Have you heard of the “sickfluencers”? I admit the phenomenon had passed me by until this week. “Sickfluencer” sounds like a term to describe the world’s least aspirational Instagrammer, where instead of trips to Bali and fine jewellery, brands send codeine and incontinence pads. #gifted #bestlife
In fact, it’s about the disability benefits system. But then what isn’t, nowadays? Just a week after the government published its unemployment white paper, Channel 4’s Dispatches: Britain’s Benefits Scandal reported that disabled and chronically ill social media users – dubbed “sickfluencers” – are using platforms such as YouTube and TikTok to share advice on securing disability benefits. Some are publishing template answers that followers can use to fill out their own forms. Others are sharing tips on Facebook and Reddit.
For the rational among us, this might seem perfectly reasonable, not least after a decade of decimated welfare rights services and legal aid cuts. When in-person support is removed, those left to fill in lengthy and complex paperwork alone – all while enduring debilitating symptoms – will naturally turn online for support.
But if the Daily Mail has taught us anything, it’s that rationality has no place in discussions of “welfare”. Instead, try unbridled hysteria. When former Spectator editor Fraser Nelson investigated the story alongside the wider benefits bill on Dispatches this week, his brow was furrowed for a full 48 minutes. At one point, Nelson stared at pixelated influencers on his phone with the anguish of a daytime TV presenter seeing a cowboy builder fleece pensioners rather than, say, a mum on YouTube helping cancer patients access money for food.

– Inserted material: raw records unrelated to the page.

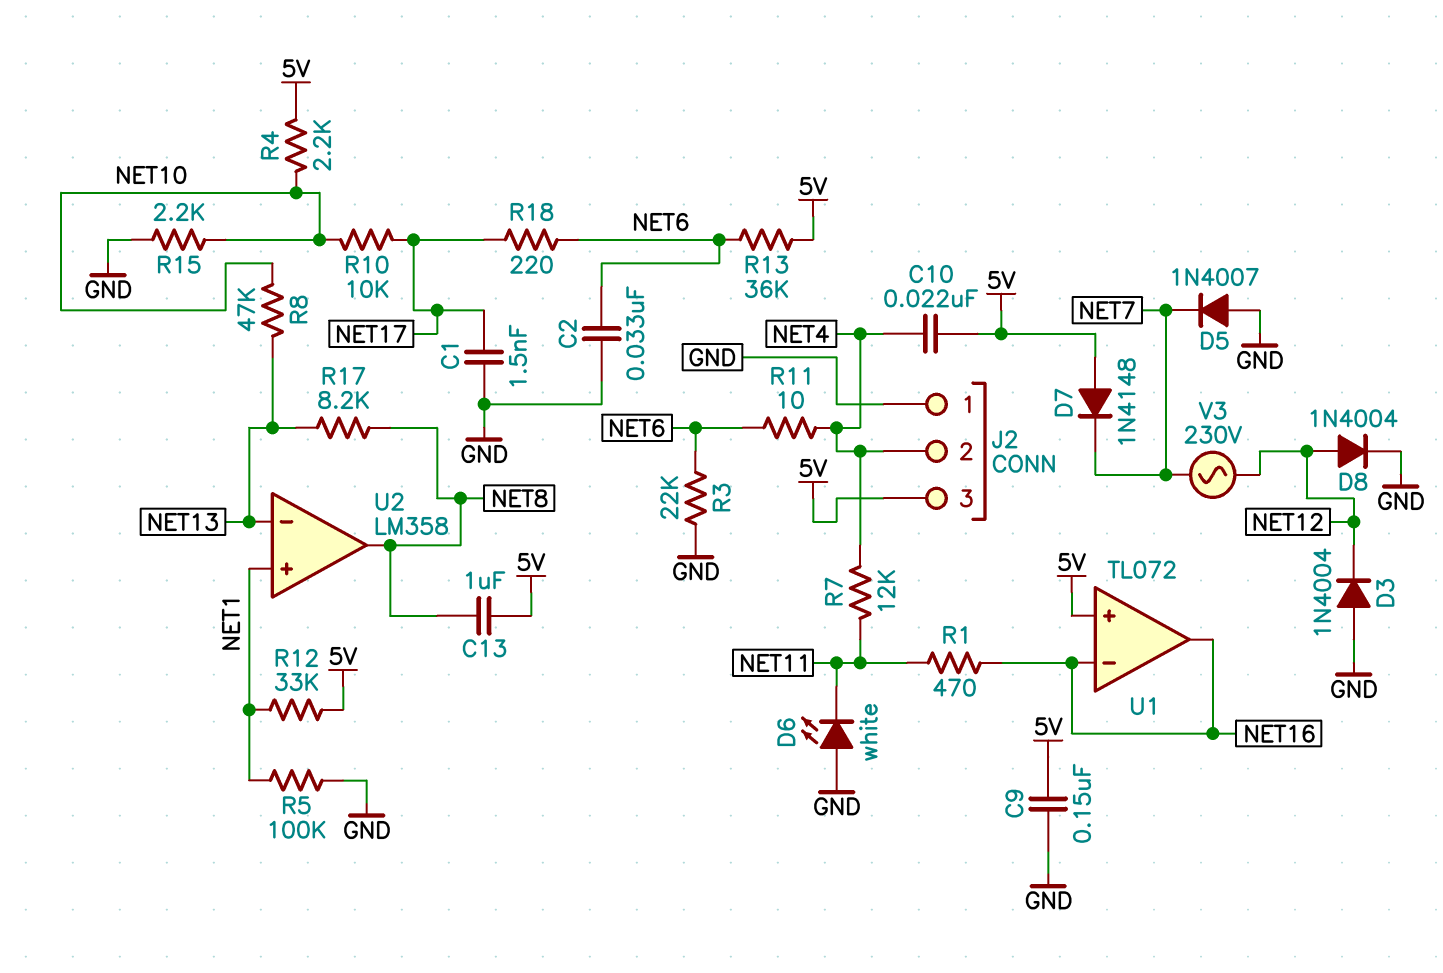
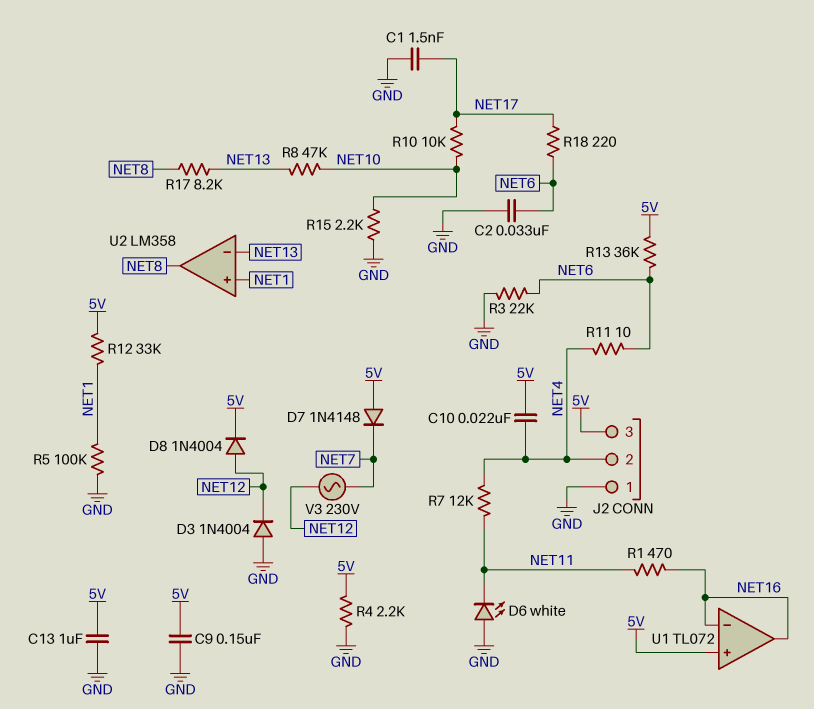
C13: 1uF (5V, NET8) -> 1uF (5V, GND)
D5: diode 1N4007 (A GND, K NET7) -> none
D8: diode 1N4004 (A NET12, K GND) -> diode 1N4004 (A NET12, K 5V)
R4: 2.2k (5V, NET10) -> 2.2k (5V, GND)

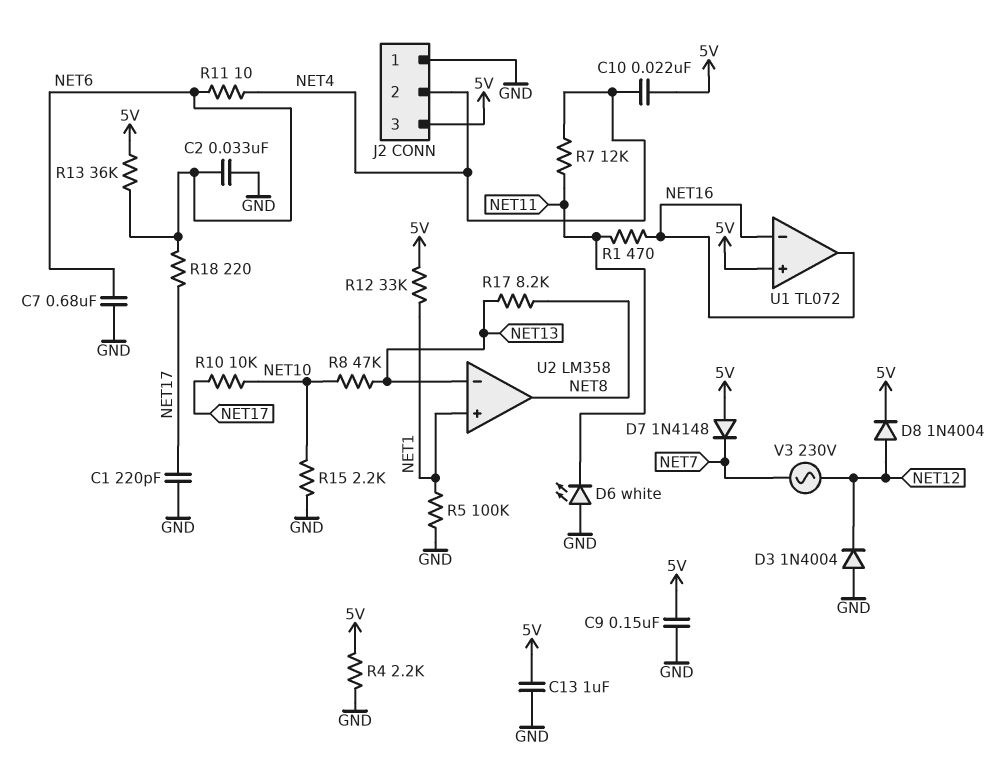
C1: 1.5nF (GND, NET17) -> 220pF (GND, NET17)
C7: none -> 680nF (GND, NET6)
R3: 22k (GND, NET6) -> none

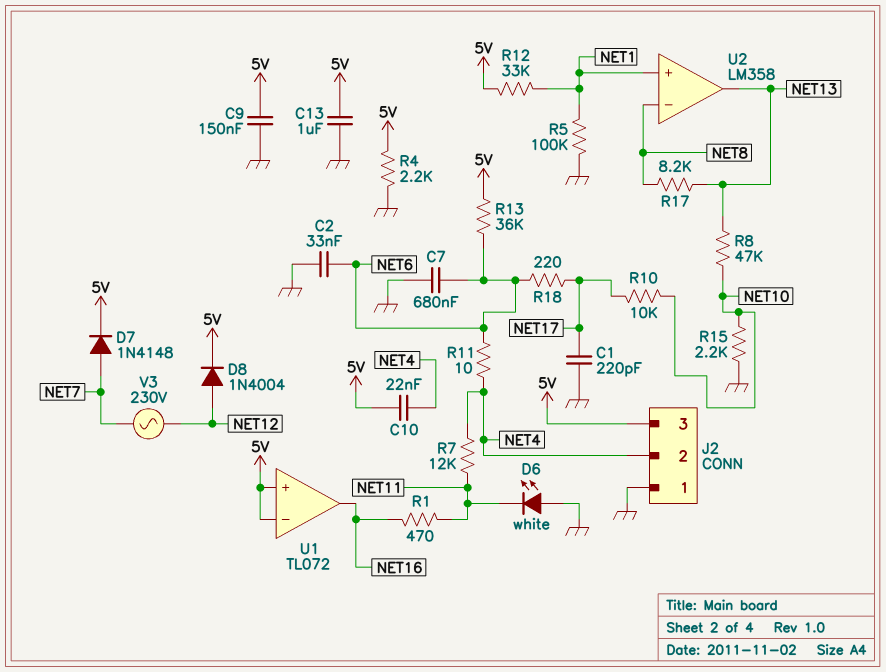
D3: diode 1N4004 (A GND, K NET12) -> none
D7: diode 1N4148 (A 5V, K NET7) -> diode 1N4148 (A NET7, K 5V)
U1 pin in-: NET16 -> 5V
U2 pin in-: NET13 -> NET8
U2 pin out: NET8 -> NET13

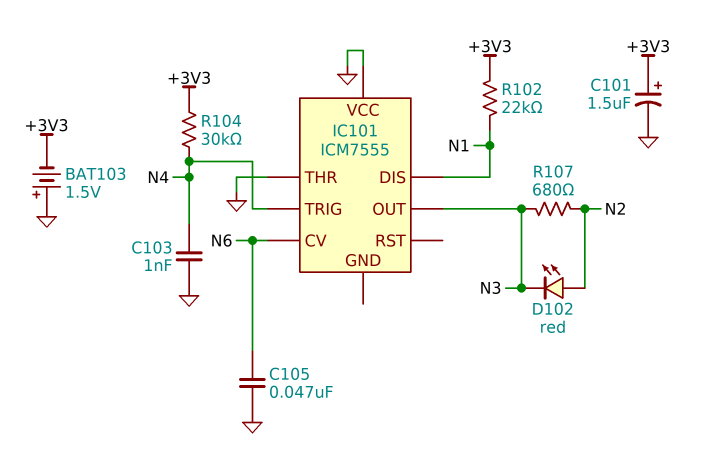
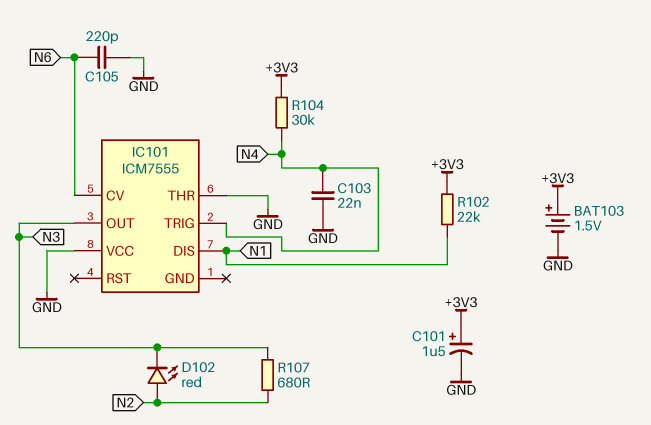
BAT103: 1.5V (plus GND, minus +3V3) -> 1.5V (plus +3V3, minus GND)
C103: 1nF (GND, N4) -> 22nF (GND, N4)
C105: 47nF (GND, N6) -> 220pF (GND, N6)

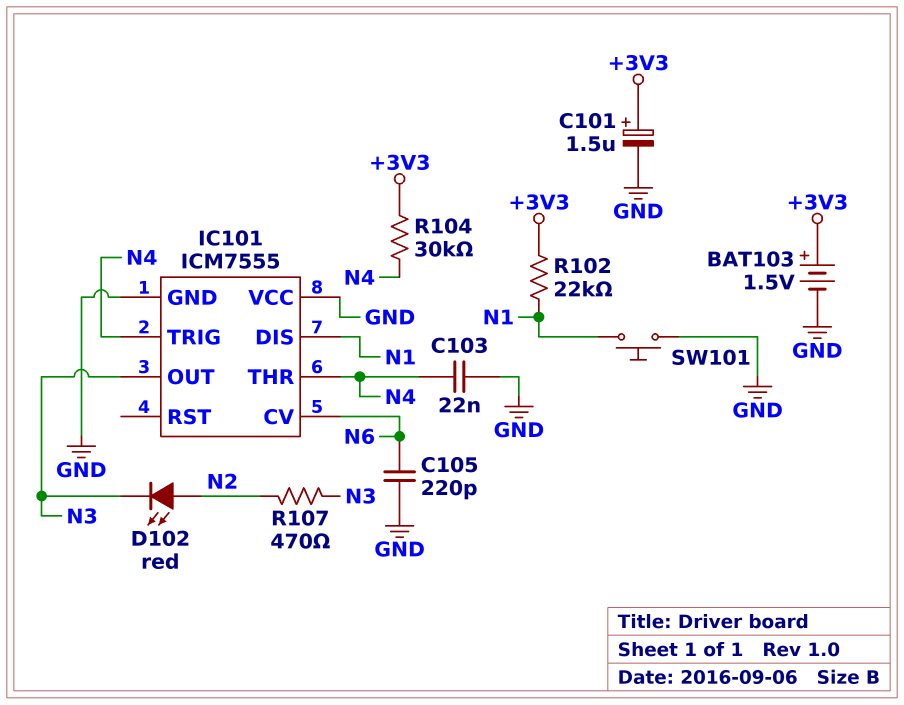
IC101 pin GND: none -> GND
IC101 pin THR: GND -> N4
R107: 680 (N2, N3) -> 470 (N2, N3)
SW101: none -> button (GND, N1)

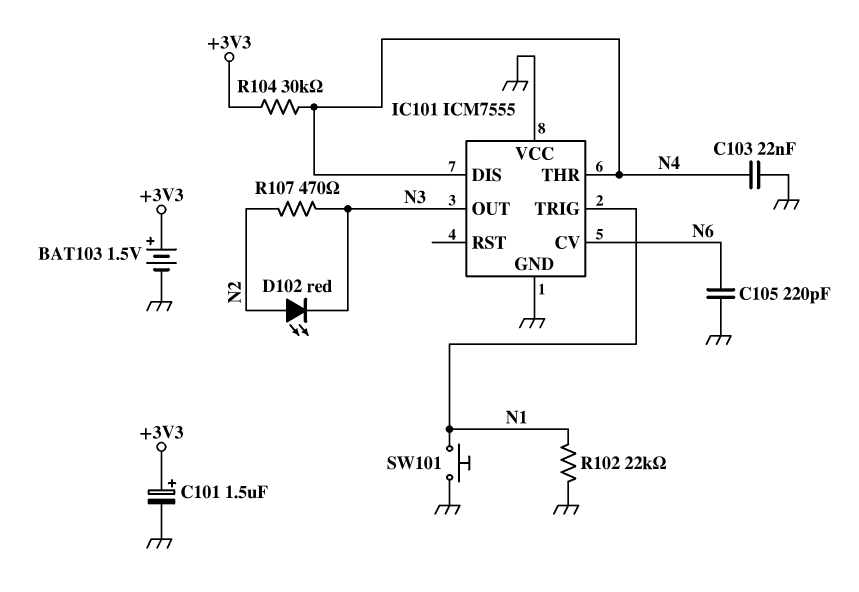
IC101 pin DIS: N1 -> N4
IC101 pin TRIG: N4 -> N1
R102: 22k (+3V3, N1) -> 22k (GND, N1)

Scroll through the Times or GB News reports and they are similarly frenzied, breathlessly describing one influencer as “a self-proclaimed anarchist” who suggests followers tell assessors “about your absolute worst day”. Perhaps – and I’m just spitballing here – that’s because people with fluctuating conditions are often more likely to be unfairly rejected for benefits.
That “sickfluencers” are being “exposed” in the context of the rising number of people off work due to illness or disability makes the implication behind all this clear: claims for disability benefits are soaring not because of NHS waiting lists, growing poverty or a pandemic, but because sneaky scroungers are helping each other game the system.
It is a deeply nasty narrative, of course, in which sick people’s desperation is framed as duplicity. More than that, though, it distorts the structural problem of an opaque benefits system defined by faulty decisions and errors into a story of personal character failings. This is a system that asks people with Down’s syndrome how they “caught it” and quizzes depressed claimants about why they haven’t killed themselves yet. One so absurdly broken that 70% of appeals are successful, and benefit delays and rejections are a key reason the majority of people turning to food banks have a disability.
It is not hard to understand why, faced with this rigged game, some disabled people turn to each other for help to at least understand the rules.
Contrast the furore over “sickfluencers” giving out benefits advice to the glee of television items that reveal “pension secrets” or newspapers that promote tax-saving tips to wealthy workers. Indeed, over the past few months alone, the Times has had multiple articles advising its readers how to cut their tax bill. What’s legitimate for the rich and healthy is cheating for the poor and sick.
If we were honest, we’d admit that some take pleasure in judging disabled and chronically ill people, typically while being hyper-paranoid they’re garnering some sort of advantage (no matter how minuscule). Any disabled driver who’s been verbally abused by a stranger for using a blue badge space because they “don’t look like” they need it knows all too well that receiving help from the state gives the green light to others to police our bodies and behaviour.
The rise in disability benefit claims has only encouraged this, perpetuating the bizarre idea that illness is something to covet rather than avoid. Read the comments under one of the many recent pieces on “workshy Britain” and you will see a good chunk of the general public appears to be channelling Miss Marple if she specialised in detecting Munchausen syndrome. It is reminiscent of the spate of articles musing that the rise in chronic illnesses and diagnosis rates of ADHD could be down to influencers and celebrities talking about them, as if long Covid was a buzzy new Thai restaurant. Disability has been the hot trend for 2024 in the same way that the bubonic plague was in the 14th century. When it feels like everyone else has an armpit pustule, you’ve just got to have one.
If this is starting to all feel rather ludicrous – and it really should – perhaps it is worth going back to basics. So, here are a few eternal truths. No one wants to be sick. Very few people enjoy being unable to work. Fraud rates for the key disability benefit are effectively zero.
Britain’s social security system is riddled with scandal – just not the one you hear about. The rollout of universal credit is going to make thousands of disabled people significantly poorer. Benefits are already so low they often don’t cover regular meals or rent. Disabled benefit claimants have been left housebound because their adapted cars were taken away.
That there is more outrage directed towards the ill people finding ways to navigate this rotten system than the politicians who are responsible for it is the real sign of a sick society. There are people who should be shamed for their part in this mess – and it is not the ones on TikTok crying out for help.